We believed that a tool that could plot locations in local news stories on a map would make a few significant contributions to our industry. First, a news mapping tool could help speed up and lower the costs of content auditing, especially audit work that examines the geographic representation of coverage as a whole. Also the project would provide a foundational model for the technology needs, strategy constraints and potential risks associated with personalizing news products for residents and communities that have the potential to cause harm.

Over time we built three different iterations of the tool, and each new version reflected an evolution in our thinking, or applied insights from collaborative conversations with stakeholders about the tool’s usefulness to a news organization. Here we’re sharing the logic behind each iteration, as well as our hopes for how The Inquirer and potentially other local news organizations could use the tool or build their own in the future.

Version 1: Initial Map Display

The first version of the mapping tool was the simplest interface, however building it from scratch required some of our most complex and cross-disciplinary thinking from our team. We developed a way to reliably access relevant stories from The Inquirer and then format them in a way that was friendly for extracting locations from the text. The team also defined an approach to geocoding the locations, so that latitude and longitude values for each location could be entered into mapping software and plotted on a map. To read more details about the initial technical approach, you can read more here: “Mapping Local News Coverage: Precise location extraction in textual news content using fine-tuned BERT based language.”

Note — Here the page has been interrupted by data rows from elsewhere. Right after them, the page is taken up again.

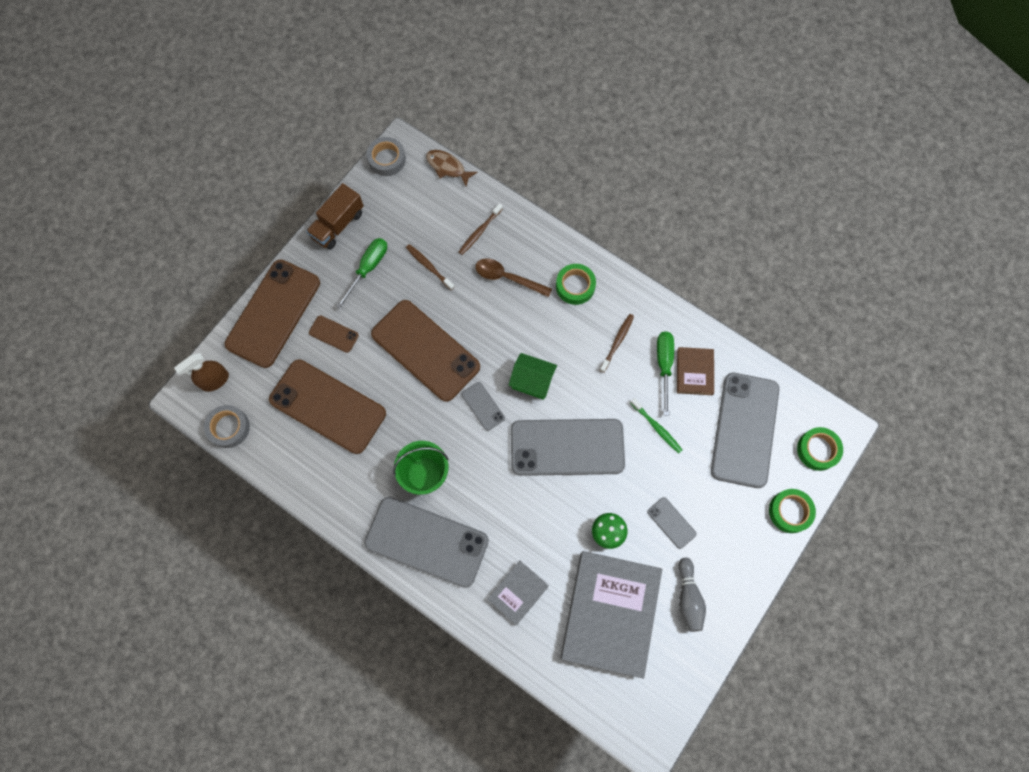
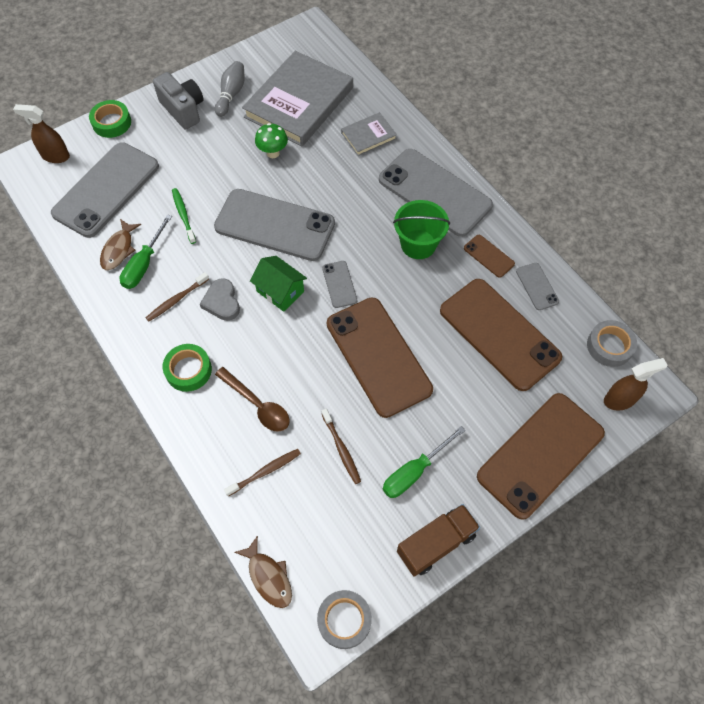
camera: 160 degrees left, 10 degrees down
(333, 334) = (475, 407): brown phone -> brown phone (489, 256)
(578, 353) = (222, 302): none -> grey heart
(671, 522) = (214, 144): grey phone -> grey phone (537, 286)
(694, 372) = (119, 249): brown book -> brown fish
(727, 556) = (183, 110): none -> grey camera
(817, 450) = (55, 156): green tape -> brown spray bottle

The initial map showed each location identified in a story (most stories mention multiple locations) as a dot on a map of the Philadelphia area. On hover, each dot revealed a pop-up window with information about the article. The pop-up included the article’s title and a link, the name of the location that was identified and the name of the location that was returned by the model, as well as the publish date and topic of the article. In addition, the map also featured color shading that reflected where the density of locations mentioned was high or where mentions were sparse, showing at a glance where there were clusters or gaps in coverage in the region.

Version 2: Adding filters

After sharing this version of the map with a few trusted colleagues, we started to hear similar questions. Could I see a map of just my desk’s stories? Could we see what a single author’s stories look like on a map? Could I change the date range to see stories just from a certain week or month? We knew that these types of questions could be easily answered by the map if we added simple filters, and so we added a handful of them in a panel to the left of the map— allowing for filtering by topic, author and date range.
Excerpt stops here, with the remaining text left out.